How to handle critical people
Posted by mandyf on January 23, 2013
Trying to figure out how to handle critical people can be quite a challenge. Generally speaking there are three schools of thought on what is the best way to handle a critical person, and each is effective in its own way. You first have to identify a little about the nature of the critical person you are dealing with and then which tactic will best work when dealing with them. It is also important to realize that no method is sure fire and that in some cases there is little you can do. Before giving up completely though, see if any of these tactics will work for you.
The first step is identifying the nature of the critical person. This is actually a bit easier than it sounds. Are they a person which is only critical towards you in a limited scope, perhaps regarding your financial responsibility or they type of people you date? Are they critical of every aspect of your life and happy to point out everything they disagree with that you do every opportunity they get? Are they the hit and run critic that only seems to nag you when they have little else to do or they are having their own personal problems they don’t feel like dealing with? Depending on what type of critic they are will weigh heavily on which tactic has the best odds of working when dealing with them.

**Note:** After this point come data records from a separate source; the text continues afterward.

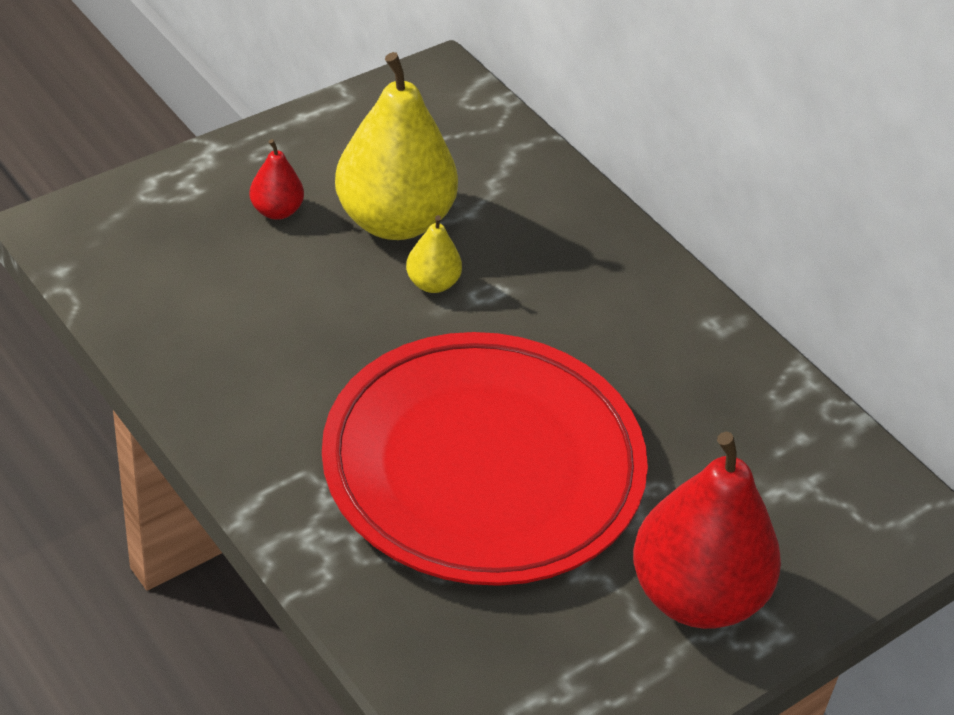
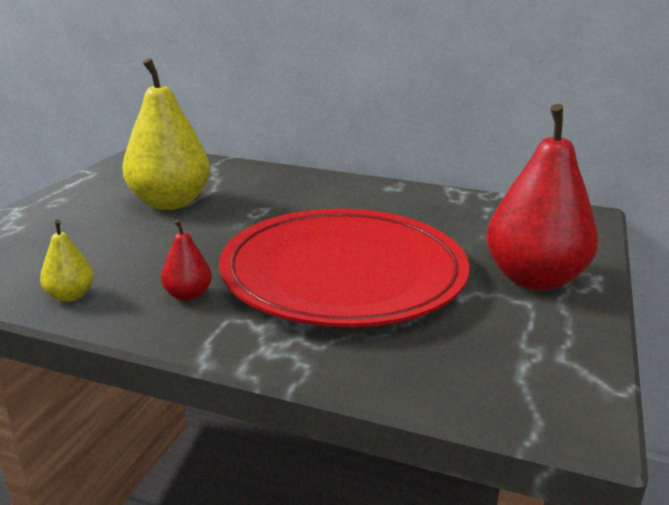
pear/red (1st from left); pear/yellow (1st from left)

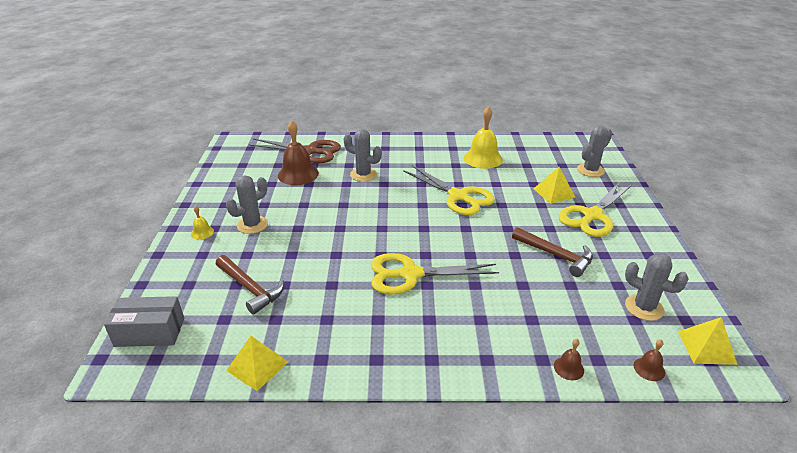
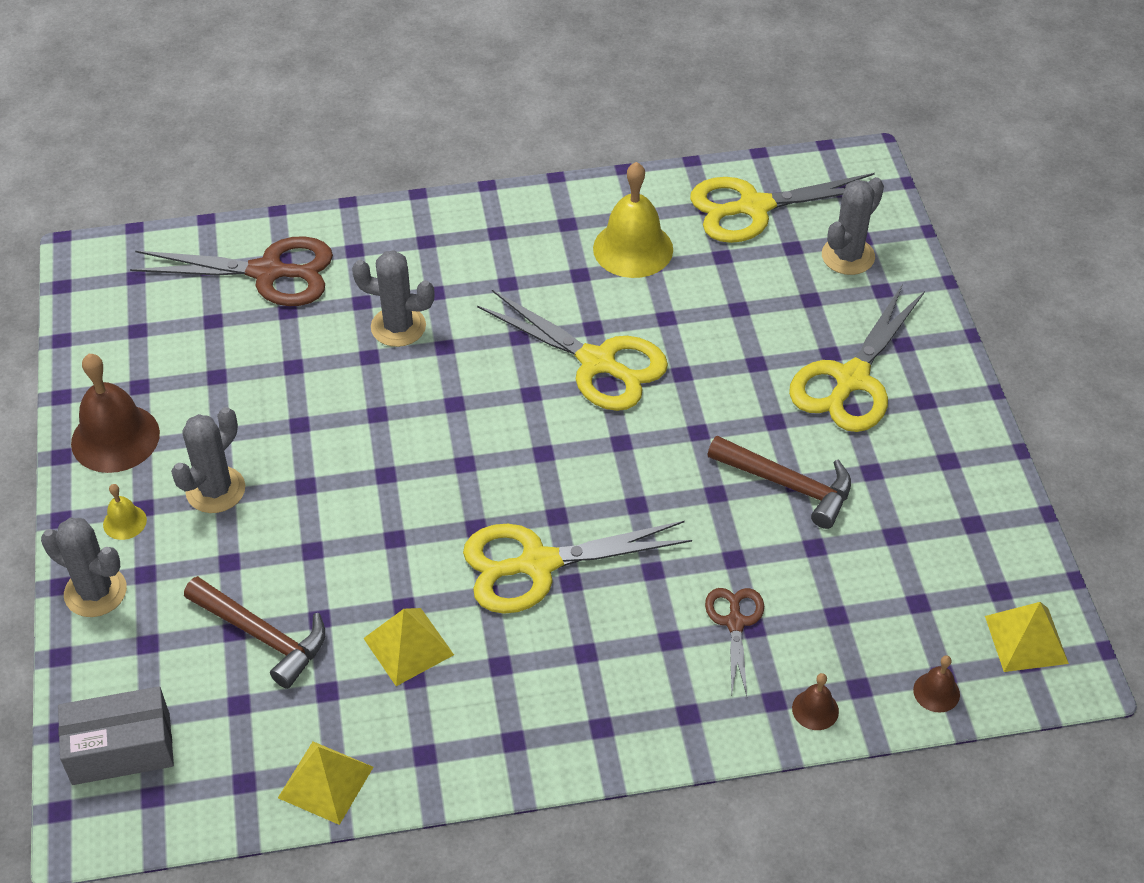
bell/brown (1st from left); pyramid/yellow (2nd from left); cactus/grey (1st from left); scissors/yellow (3rd from left); scissors/brown (2nd from left)

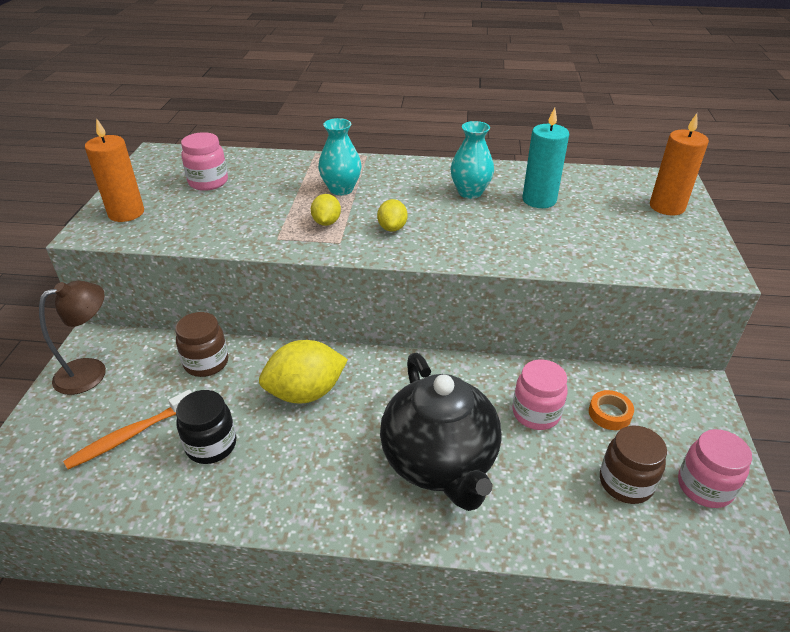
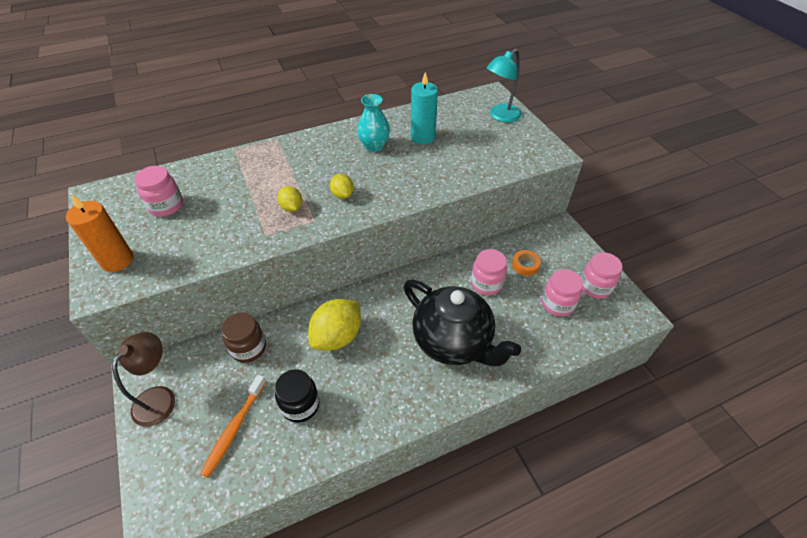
vase/turquoise (1st from left in the first image); jar/pink (3rd from left); lamp/turquoise

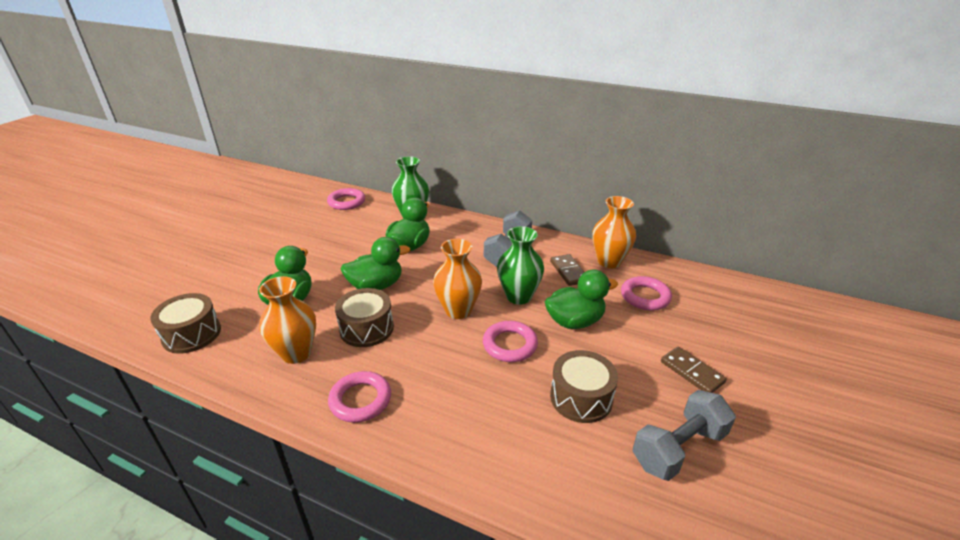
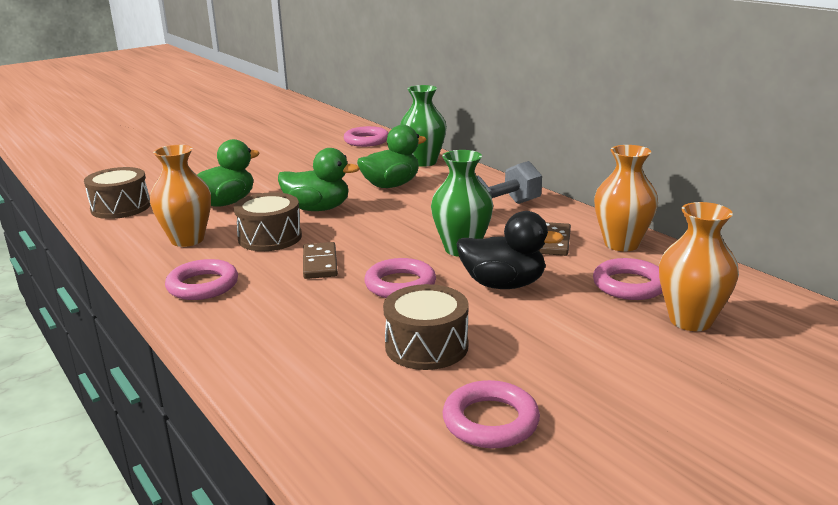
vase/orange (3rd from left); duck/black; ring/pink (4th from left); domino/brown (1st from left)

For hit and run critics or even the targeted critic who nitpicks only one or two things you can try to simply dismiss them. Listen to what they have to say, nod and smile a lot and tell them you will think about what they have said. In some cases this is enough to make them feel as if they have achieved their goal and they will let the issue drop. They walk away happy and you avoid a needless argument. You already know that you aren’t going to take their advice, but they don’t need to know that.
A second alternative is to just tell whoever it is that you have your affairs in the order you want them, and that while you appreciate their advice you really do not want to hear it at this time. This is a bit brusque, but cutting someone off before they get on a roll is often the only way to handle to handle them. Sure their feelings may be a bit hurt at first but if they are a mature person they will get over and get the message that you are not interested in their advice.
The final way to deal with critical people is usually the harshest: The showdown at the OK Corral method. When you have a person that cannot stop criticizing you no matter what you have said or done in the past, you have to get tough and throw down. Tell them point blank you are tired of hearing them criticize you and that it has to end if you are going to have any type of healthy relationship. It is likely they will argue back, or tell you they are just trying to help or doing it for your own good, but stand firm and stick to your guns. Confrontation is rarely a pleasurable experience, and yes it may lead to some hard feelings, but when you’ve had enough you’ve had enough and you have to do what is best for your own sanity.
Whatever type of critical person you are dealing with, or what method you choose, just be sure to make sure the tactic fits the person. Don’t go straight to confrontation if it isn’t necessary. Most critical people don’t even realize what they are doing annoys you so much so it may be a bit of a shock to them. Be courteous and nice until it’s time to be harsh, and trust in this fact; when that time comes you will know it.